Unit 7: What Moves Us - James Luther Adams - This workshop formally introduces the Pragmatic Theory of Religious Beliefs, a theory many Unitarian Universalists already affirm though they may not know it by this name. Developed by Unitarian Universalist minister, theologian, and social ethicist James Luther Adams, the theory, simply stated, is this: Belief is revealed in deeds, not creeds. This workshop uses as a focal point the conversion experience that lies at the devotional heart of Adams' pragmatic theory.

Unit 8: What Moves Us - Forrest Church - This program introduces Forrest Church's Universalist Theology for the Twenty-First Century. Church developed this contemporary "theological universalism" to address what he called a principal challenge to the creation of a viable theology today: social fragmentation. As he put it, we live in a world "where togetherness is no longer a luxury but a necessity; where we are thrown together by realities that shape our common destiny." Those realities include the global economy, global communication systems, and global nuclear and environmental threats.

Unit 9: What Moves Us - Rev. Dr. William F. Schultz - This program introduces the Rev. Dr. William F. Schulz's theology, Unitarian Universalism in a New Key. Schulz, president of the Unitarian Universalist Association of Congregations from 1985-1993, executive director of Amnesty International USA from 1994-2006, and current president and CEO of the Unitarian Universalist Service Committee, created this theology to "sound Unitarian Universalism in a new and more melodic key."
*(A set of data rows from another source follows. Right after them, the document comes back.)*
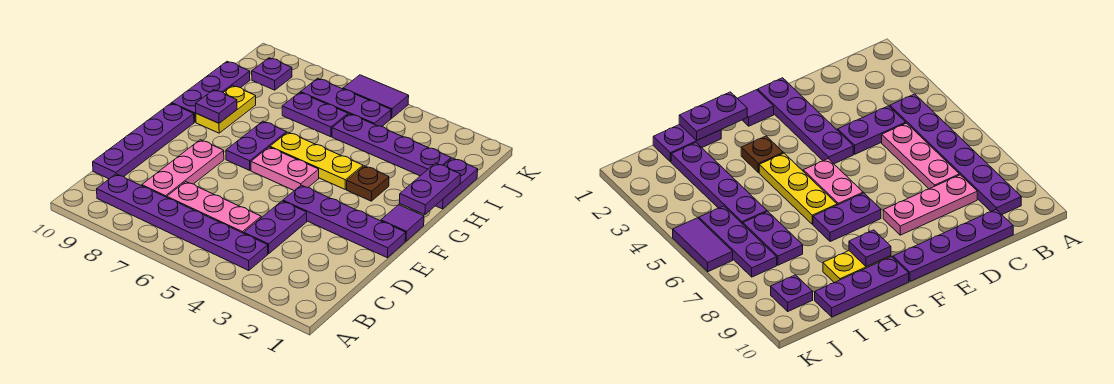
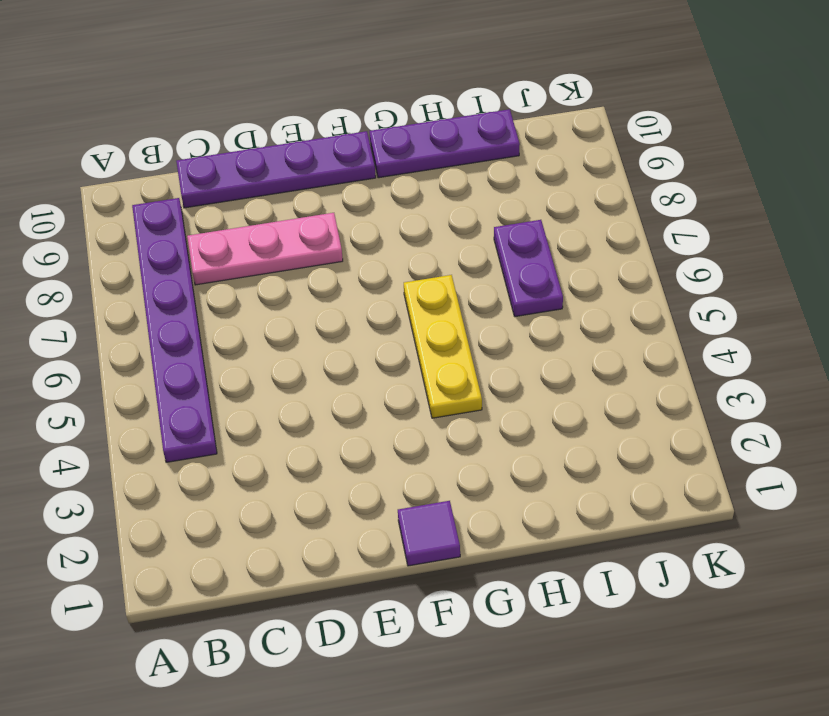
none -> purple plate C4:D4 level 1
none -> pink plate C5:C7 level 1
none -> purple plate E1:E4 level 1

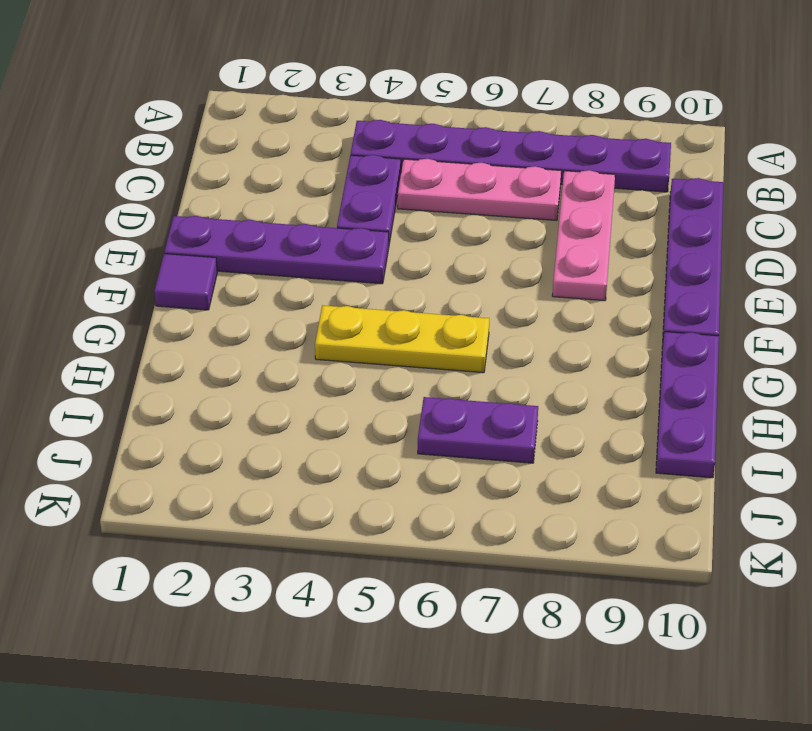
none -> pink plate F5:F6 level 1
none -> purple plate F7:G7 level 1
none -> brown plate G3 level 1

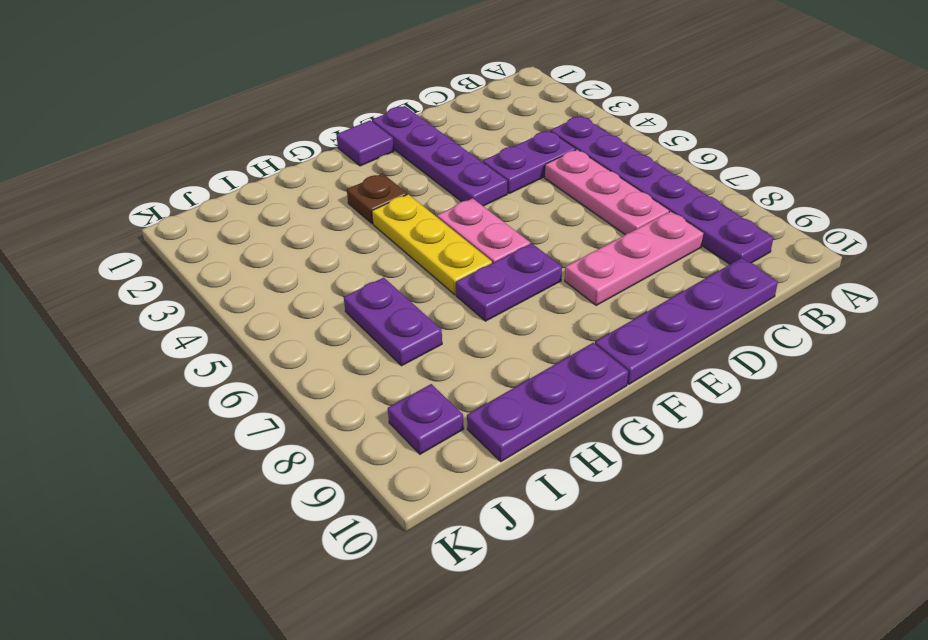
none -> yellow plate G9:H9 level 1
none -> purple plate H1:I1 level 1
none -> purple plate I2:I5 level 1

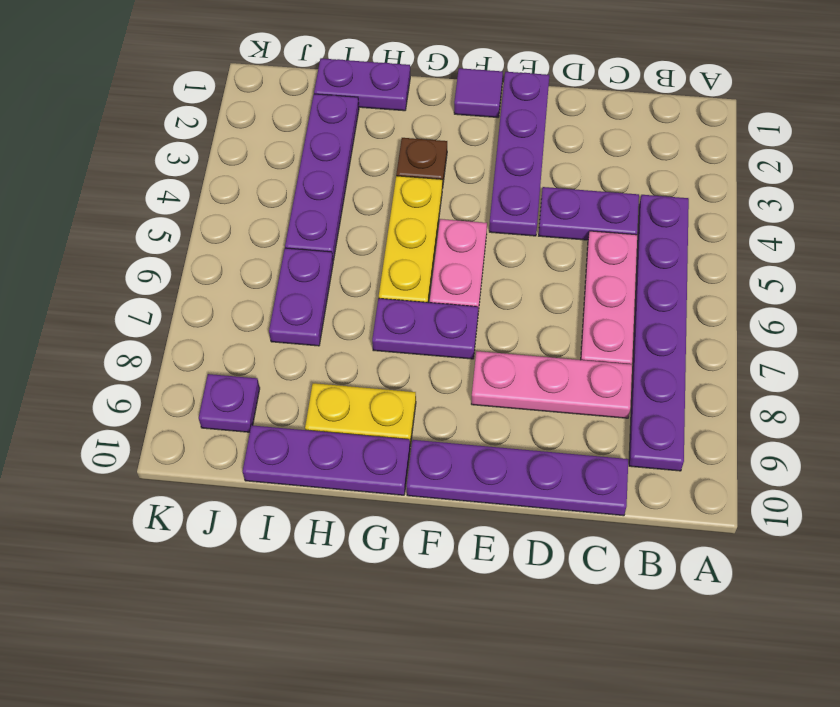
none -> purple plate J5:J7 level 1
none -> purple tile K5:K6 level 1
none -> purple plate G1:H1 level 2

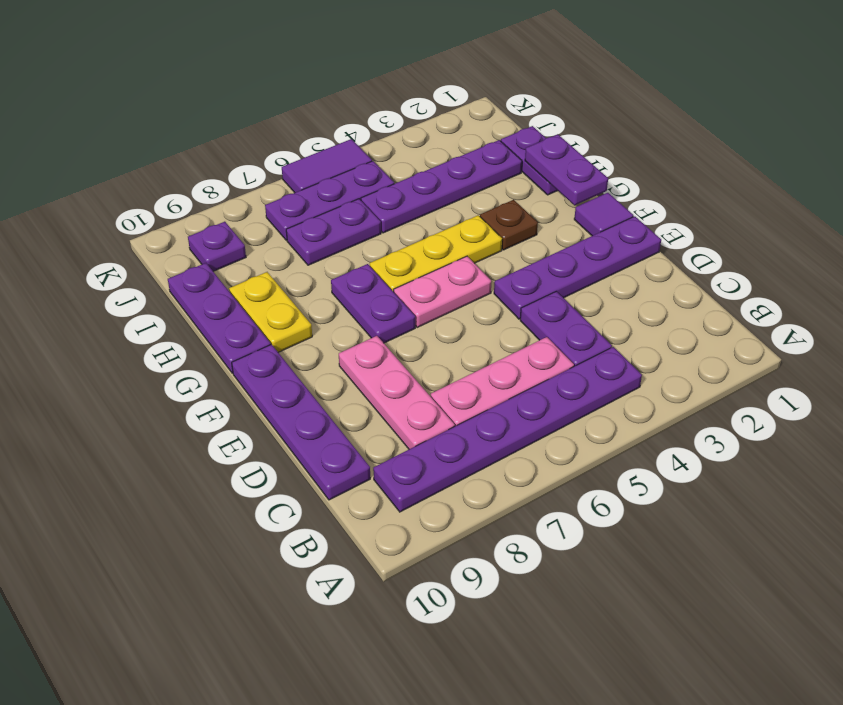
none -> purple plate G9 level 2

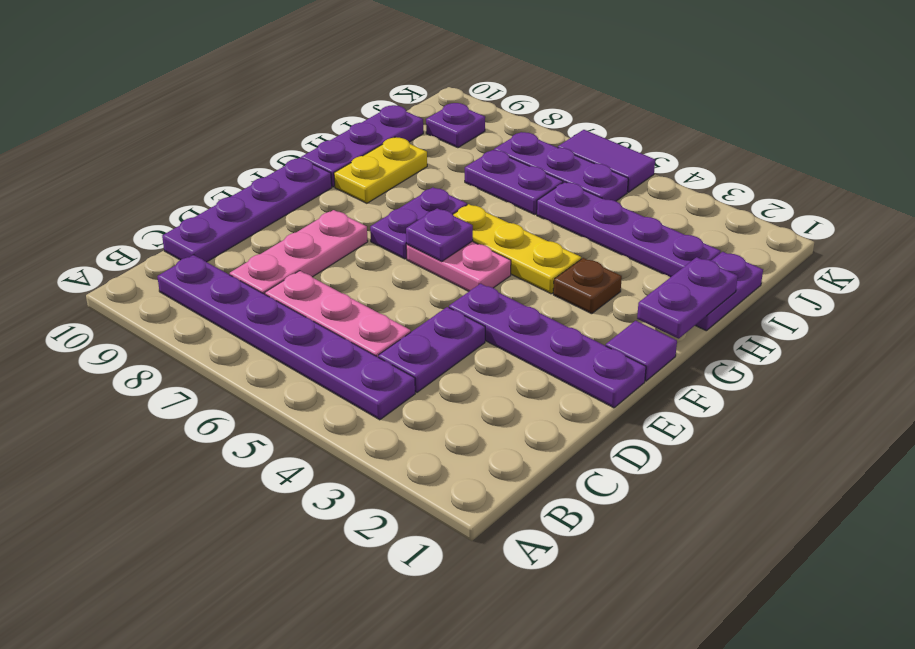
purple plate F6 level 2 -> purple plate G9 level 2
Unit 10: What Moves Us - Rev. Dr. Thandeka - Our personal faith as Unitarian Universalists begins with our own life experiences. This is a conclusion of the 2005 Unitarian Universalist Association of Congregations (UUA) Commission on Appraisal Report, "Engaging Our Theological Diversity," which found that "almost universally among UUs, personal experience is considered the most important source of religious conviction." The report calls for "theological literacy," inviting us to deepen and clarify our theological understanding of personal experience "individually and collectively." To this end, we must do two things, says Thandeka: We must investigate what personal experience means for us today as Unitarian Universalists and we must explore how our individual personal experiences become Unitarian Universalist religious convictions.